Leave to defend and the limits of summary eviction

The summary character of Chapter III-A has been balanced by judicial insistence that leave to defend is not to be refused mechanically. Reading the M.P. provisions in line with the Supreme Court's jurisprudence on cognate summary schemes, the courts hold that where the tenant's affidavit discloses facts which, if proved, would disentitle the landlord to an order, leave must be granted; the presumption of bona fide need under Section 23-A is rebuttable, not conclusive. The eligibility threshold in Section 23-J is jurisdictional: an applicant who does not fall within a defined category cannot invoke the chapter at all and is relegated to the ordinary procedure under Section 12. This twin safeguard, strict eligibility plus a real, if confined, opportunity to defend, prevents the expedited remedy from becoming an instrument of injustice against tenants.

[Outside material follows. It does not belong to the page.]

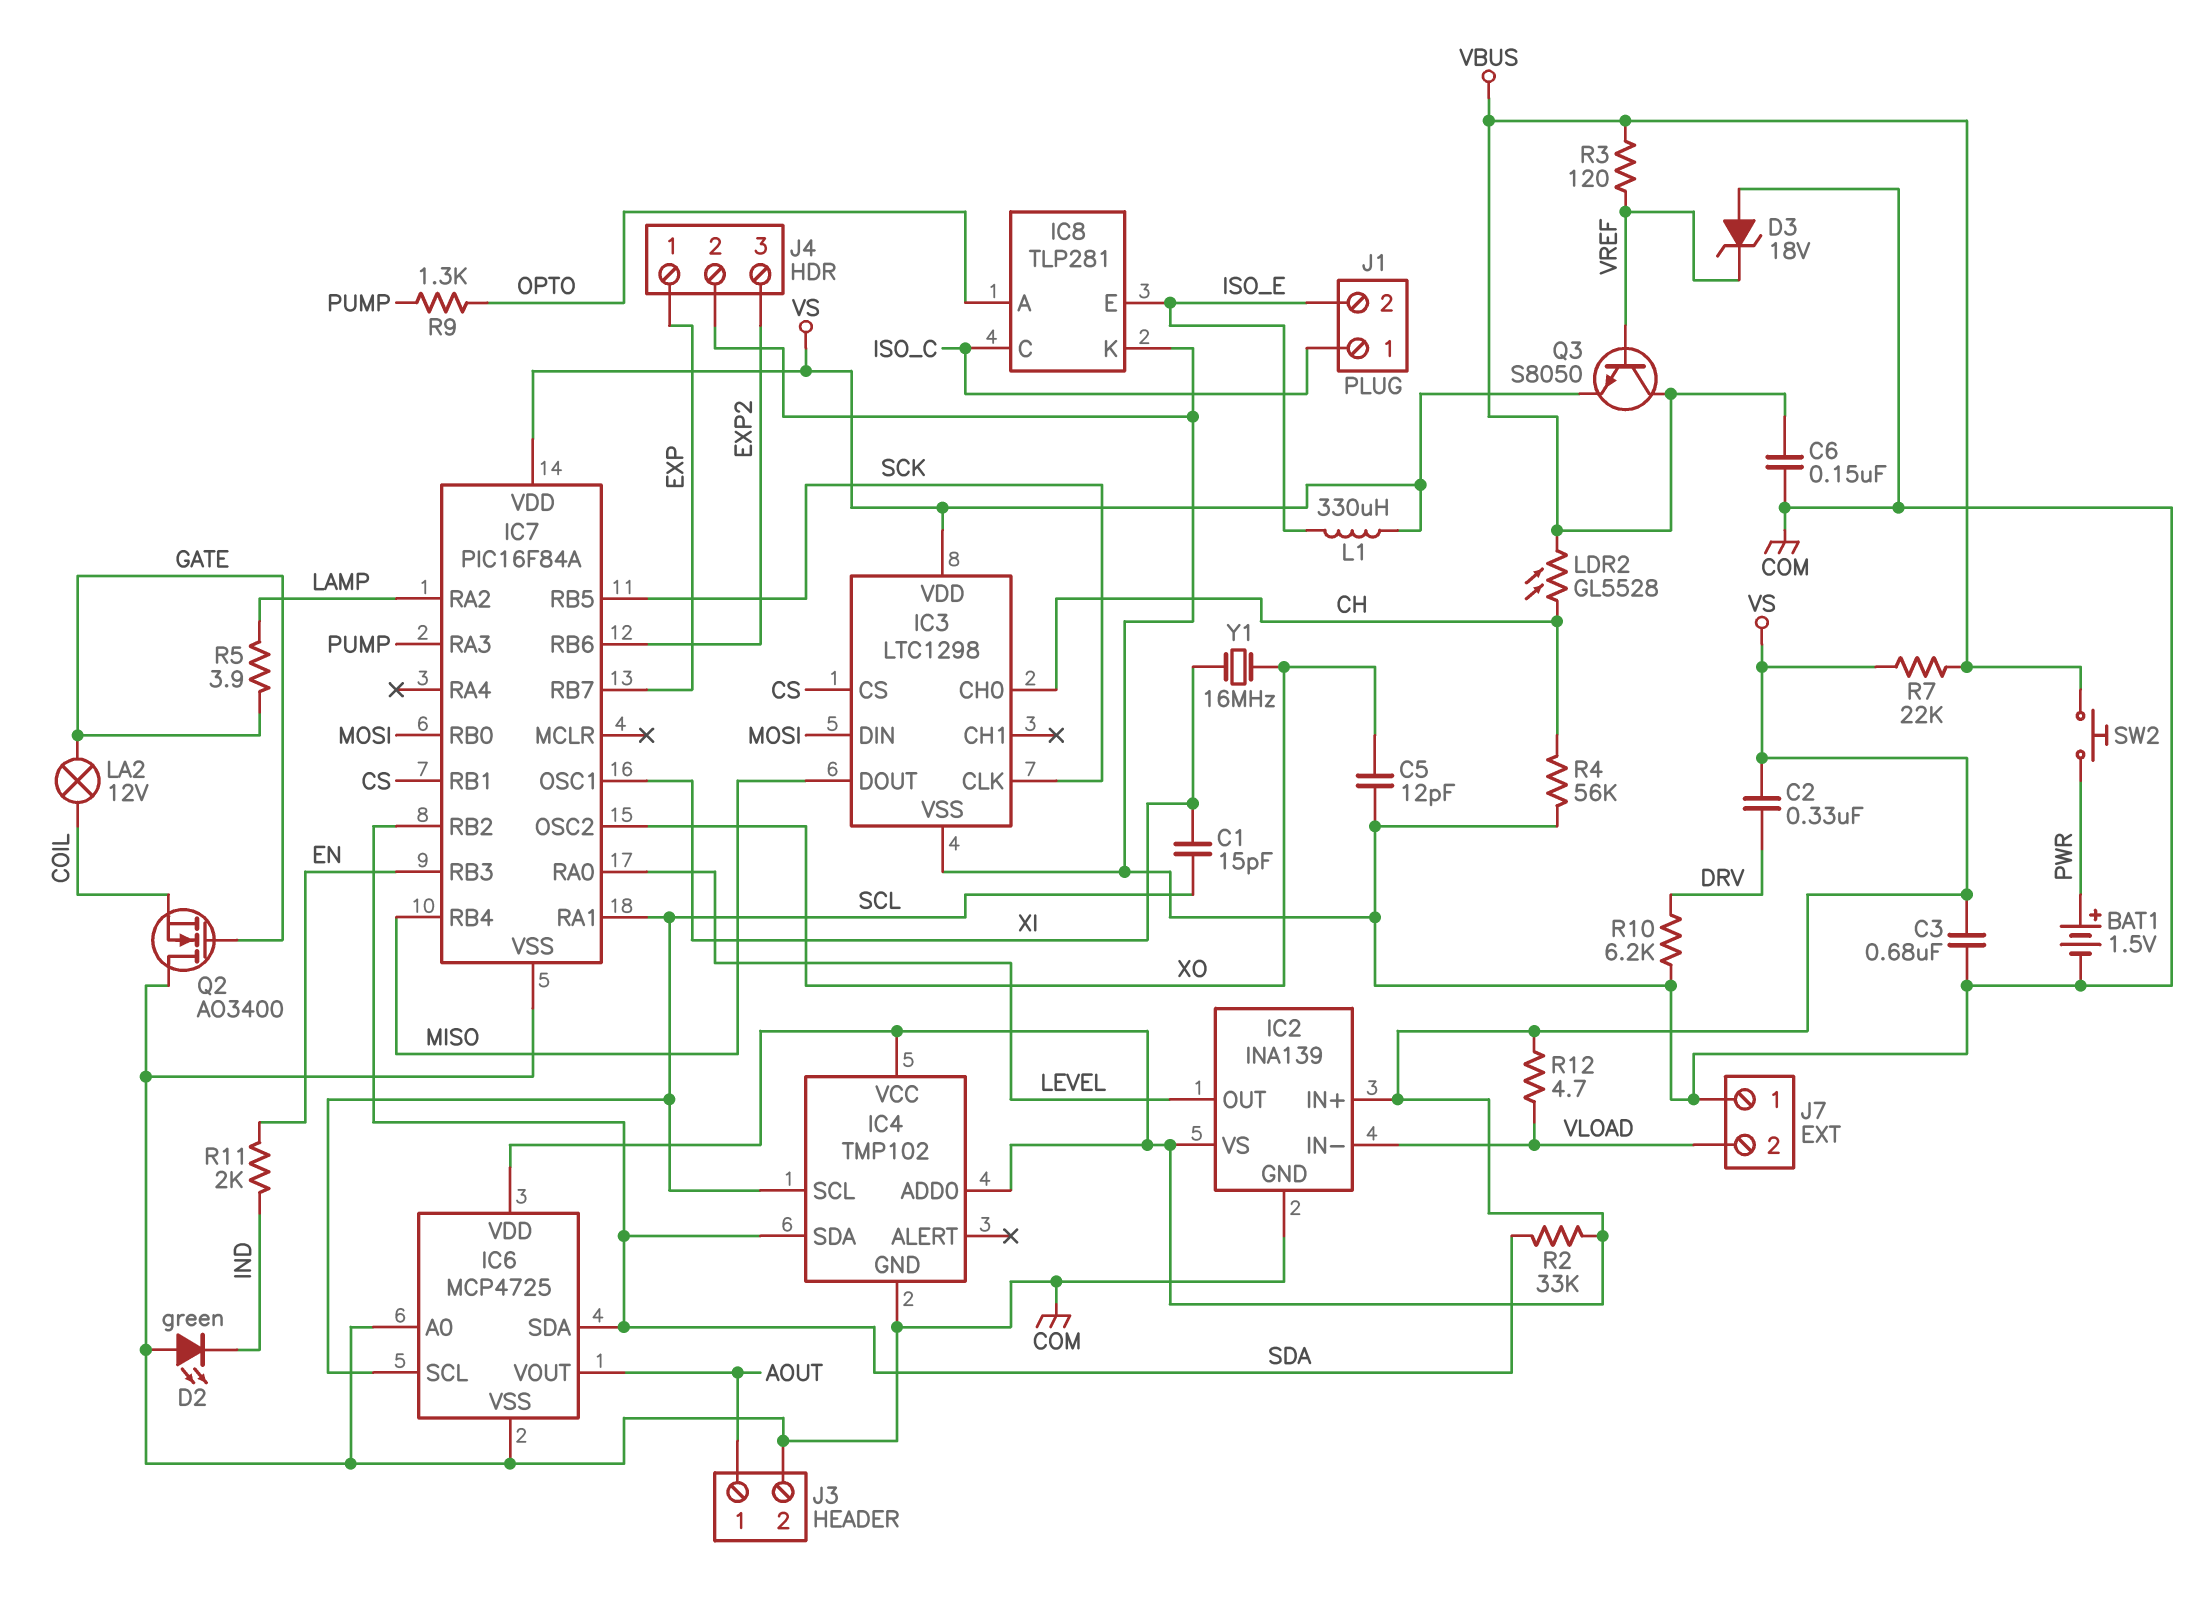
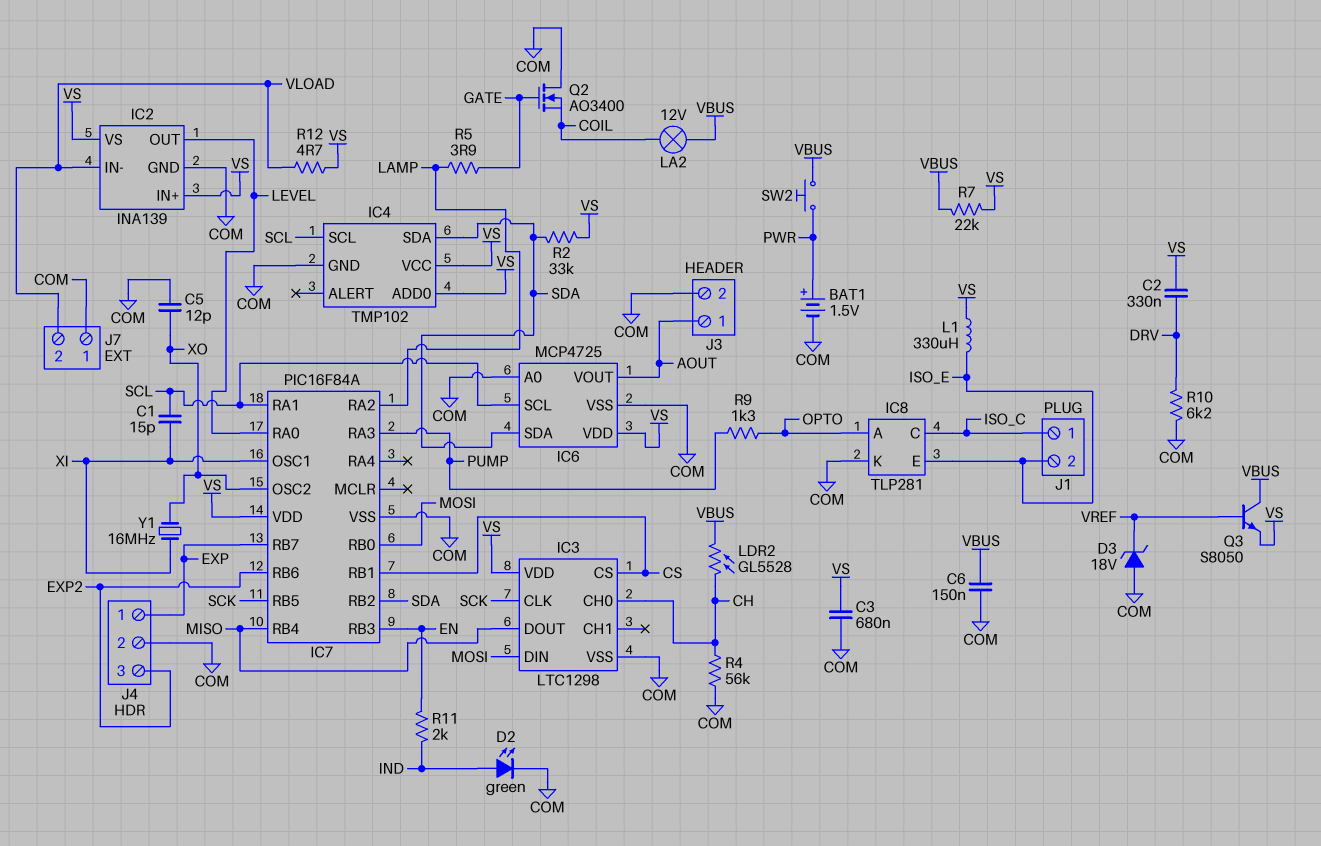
D2: LED green (A COM, K IND) -> LED green (A IND, K COM)
LA2: lamp 12V (COIL, GATE) -> lamp 12V (COIL, VBUS)
R3: 120 (VBUS, VREF) -> none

Appellate restraint and concurrent findings

A recurring procedural lesson from the case law is that bona fide requirement is essentially a question of fact, and concurrent findings of the Rent Controlling Authority and the appellate court will rarely be disturbed in second appeal or in revision. The High Court in second appeal under Section 100 CPC interferes only where a substantial question of law arises, for instance where the courts below ignore material evidence, as the Supreme Court found had happened in Mehrunnisa, or apply a wrong legal test to the genuineness enquiry. Equally, where the deposit conditions of Section 13 are flouted, appellate courts will not exercise discretion to relieve the defaulting tenant. The cumulative message of these authorities is that the Act rewards the diligent, whether it is a landlord who proves a genuine need with evidence or a tenant who scrupulously keeps up his deposits.

Frequently asked questions

Who is the best judge of a landlord's bona fide requirement under the MP Act?

The landlord. In Ragavendra Kumar v. Firm Prem Machinary, AIR 2000 SC 534, and Prativa Devi v. T.V. Krishnan, (1996) 5 SCC 353, the Supreme Court held that the landlord, not the tenant or the court, is the best judge of his residential or business requirement, though the need must still be genuine and not a pretext.

What is the difference between 'need' and 'desire' in eviction cases?

Under Section 12(1)(e) and (f) the landlord must show a genuine requirement, not a mere wish. Bega Begum v. Abdul Ahad Khan, (1979) 1 SCC 273, holds that 'requirement' imports an element of need over desire, but the term must not be stretched so far as to make eviction impossible for an honest landlord.

Does the Section 13 deposit duty apply only when eviction is for arrears?

No. In Heera Traders v. Kamla Jain (Supreme Court, 22 February 2022), the Court held that the obligation to deposit rent under Section 13 applies even where eviction is sought on a ground other than Section 12(1)(a), because a tenant in occupation during litigation must keep paying for the premises.

Can a court order eviction from only part of the premises?

Yes. Section 12(7) allows partial eviction where the landlord's bona fide requirement can be substantially satisfied by evicting the tenant from a part only of the accommodation, after weighing comparative hardship and feasibility of division.

Who can use the fast-track procedure under Chapter III-A?

Only the specified landlords defined in Section 23-J, such as retired government or defence servants, retired servants of government-owned companies, widows, divorced wives, physically handicapped persons and serving personnel not entitled to government quarters at their posting. Others must use the ordinary Section 12 route.

Is the presumption of bona fide need under Section 23-A conclusive?

No. Section 23-A raises a presumption that the specified landlord's requirement is bona fide, but it is rebuttable. The tenant may seek leave to defend by affidavit, and where the affidavit discloses a triable defence, leave must be granted rather than refused mechanically.